Cross-probe Analysis
The cross-probe command runs ablation scans for multiple probes and identifies:
- Universal layers — important for all probes (appear in top-K for every probe)
- Probe-specific layers — important only for particular tasks
- Correlation matrix — how similar the layer importance profiles are between probes
neuro-scan cross-probe --model <path> --probes "math,eq,json" --top-k 10
Universal layers are strong candidates for duplication (they improve the model broadly), while probe-specific layers explain task-dependent behavior.
Output: cross_probe.json with per-probe ablation deltas, universal layers, and correlation matrix.
Multi-model Comparison
The compare command takes two or more report.json files and produces:
- Similarity matrix — how similar are the neuroanatomy profiles
- Shared reasoning layers — layers with the same function across models (normalized by position)
- Model rankings — which model has the highest mean ablation sensitivity
neuro-scan compare report_a.json report_b.json report_c.json
Output: comparison.json with all comparison metrics.
Pre-computed Fetch
The fetch command downloads community-contributed neuroanatomy reports from HuggingFace Hub — no GPU required.
# Show pre-computed report summary
neuro-scan fetch --model Qwen/Qwen2-7B --probe math
# Download full report.json locally
neuro-scan fetch --model Qwen/Qwen2-7B --probe math --output report.json
Requires the lookup extra: pip install neuro-scan[lookup]
Results are sourced from the XXO47OXX/neuro-scan-results HuggingFace dataset.
Output Files
Running neuro-scan map generates:
| File | Content |
|---|---|
ablation.html |
Interactive ablation sensitivity bar chart |
logit_lens.html |
Logit lens trajectory heatmap |
attention.html |
Attention entropy heatmap |
entropy_profile.html |
Layer-by-layer entropy profile chart |
report.json |
Full results in JSON format |
ablation.csv |
Ablation results as CSV |
Additional output files from specific commands:
| File | Command | Content |
|---|---|---|
circuit.json |
circuit |
Synergistic/redundant layer pair interactions |
cross_probe.json |
cross-probe |
Per-probe ablation deltas and correlation matrix |
comparison.json |
compare |
Multi-model neuroanatomy comparison |
multi_probe.json |
cross-probe |
Cross-probe analysis results |
Auto Layer Labeling
neuro-scan automatically classifies each layer's function using a multi-signal algorithm:
| Label | Description | How Detected |
|---|---|---|
early_processing |
Input embedding, token processing | First ~10% of layers |
syntax |
Grammatical patterns, structure | Before logit lens emergence |
reasoning |
Task-critical computation | Top-k ablation sensitivity |
semantic_processing |
Knowledge retrieval, understanding | Middle layers (default) |
formatting |
Response structuring | After emergence, before output |
output |
Final token selection | Last ~10% of layers |
Labels are suggestions based on automated analysis.

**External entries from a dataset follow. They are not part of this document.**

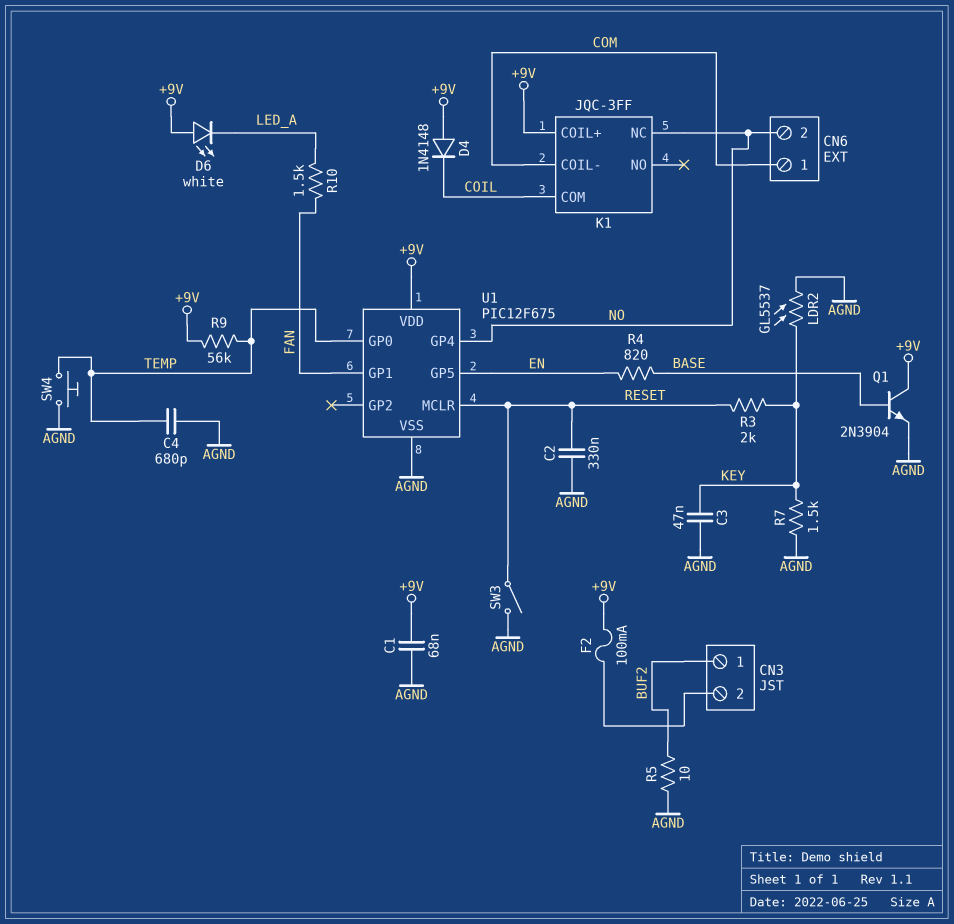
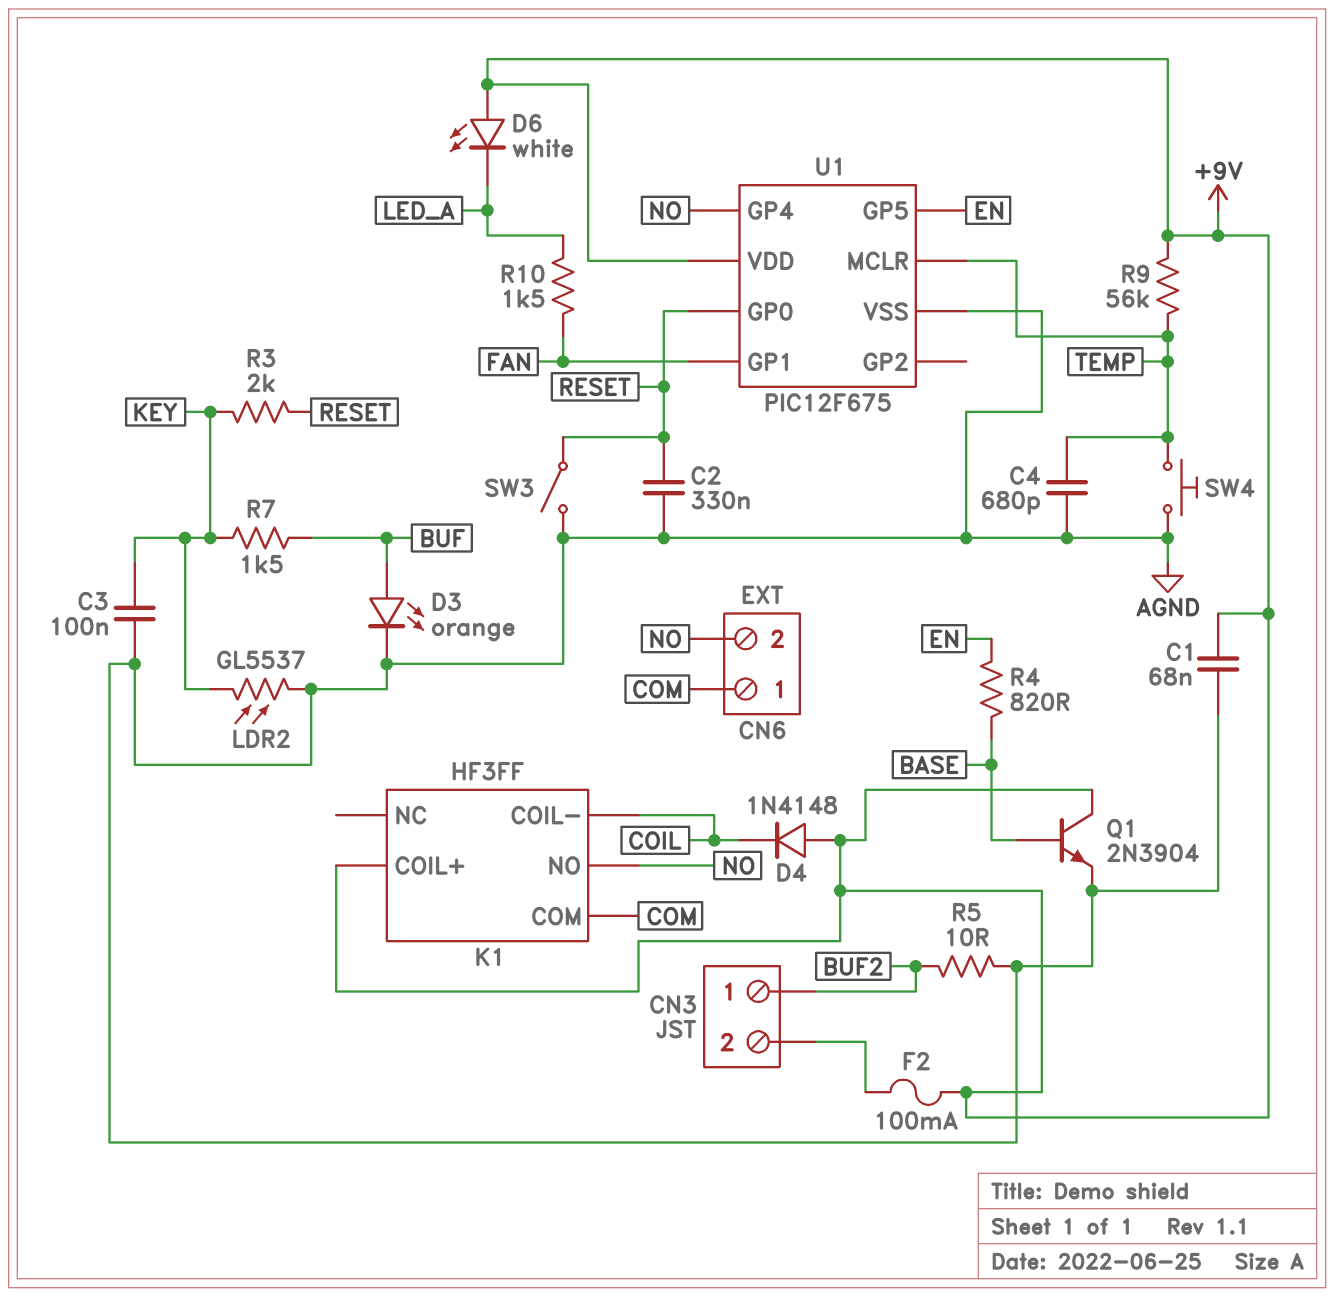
C3: 47nF (AGND, KEY) -> 100nF (AGND, KEY)
D3: none -> LED orange (A BUF, K AGND)
K1: JQC-3FF -> HF3FF
K1 pin COIL-: COM -> COIL
K1 pin COM: COIL -> COM
K1 pin NC: NO -> none
K1 pin NO: none -> NO
R7: 1.5k (AGND, KEY) -> 1.5k (BUF, KEY)
U1 pin GP0: TEMP -> RESET
U1 pin MCLR: RESET -> TEMP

The algorithm combines:
- Position heuristics — layer position within the model
- Ablation sensitivity — which layers cause the most score drop when removed
- Logit lens emergence — when the correct answer token first appears
Probes
| Probe | Samples | What it tests |
|---|---|---|
math |
16 | Arithmetic, geometry, calculus, probability |
eq |
12 | Emotions, social cues, sarcasm, psychology |
json |
10 | JSON extraction, escaping, schema compliance |
custom |
user-defined | Load from JSON file with --custom-probe |
Backends
| Backend | GPU Required | Quantization | Attention Extraction |
|---|---|---|---|
transformers |
Recommended | No | Full support |
exllamav2 |
Required | GPTQ/EXL2 | Not supported |
Prompt Repetition Experiment
The prompt-repeat command tests a hypothesis from Concept C:
Does repeating a prompt N times approximate the effect of duplicating K transformer layers?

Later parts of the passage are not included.